Pensioner threatened with eviction from his Hackney home... over a satellite dish
PUBLISHED: 16:00 17 May 2017 | UPDATED: 16:00 17 May 2017
A pensioner was told he could be evicted from his Grade-II listed flat in Hackney if he didn’t remove his satellite dish from the wall.
Barry Williams, 73, received a letter from housing association Newlon Housing Trust saying he could lose his Paragon Road home or face prosecution and a huge fine if he didn’t do as asked.
The dish, which had been there for more than 25 years, has now been taken down from the listed front wall, but Barry has taken issue with the heavy-handed letter.
“That’s not right,” he said. “They said they could take me to court and make me pay thousands of pounds in costs.
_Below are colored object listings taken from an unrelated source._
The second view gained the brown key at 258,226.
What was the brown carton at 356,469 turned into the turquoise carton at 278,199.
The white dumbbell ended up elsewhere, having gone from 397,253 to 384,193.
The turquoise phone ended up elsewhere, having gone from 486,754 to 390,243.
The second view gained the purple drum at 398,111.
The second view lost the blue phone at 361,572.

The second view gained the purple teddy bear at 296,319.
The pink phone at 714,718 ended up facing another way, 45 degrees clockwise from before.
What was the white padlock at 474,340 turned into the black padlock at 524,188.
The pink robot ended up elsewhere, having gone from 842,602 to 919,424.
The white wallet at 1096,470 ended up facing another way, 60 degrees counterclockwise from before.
I’ve lived here 30 years – no one has ever said anything about it before.”
He also claims he has been victimised because neighbours in the same row of homes have still got dishes on the wall, though Hackney Council cleared that up by saying only a small stretch of the properties were listed and those that still had dishes would also face enforcement action.
Billy’s friend Patrick McKervey accused the housing association of taking things to the extreme.
He said: “Mr Williams is an elderly man who is recovering from a number of hospital operations and seems to be the subject of someone’s direct attempt to cause an unwell gentleman more and more stress and anxiety.”
A spokesman for Newlon said: “The building in question is a listed building.
“We have been asked by the local authority to approach our tenant to ensure they comply with the appropriate law and ask them to remove it.
“Our resident could approach the local authority and ask about listed building consent, although this should have been done before the dish was put up.”
The town hall said its officers would not threaten a tenant with eviction over a satellite dish, and it had never entered the minds of officers.
A spokesman said: “We asked Newlon Housing to remove satellite dishes from two properties in Paragon Road as they are listed buildings.
“We approached Newlon Housing directly, and have no control over their subsequent communication with tenants.”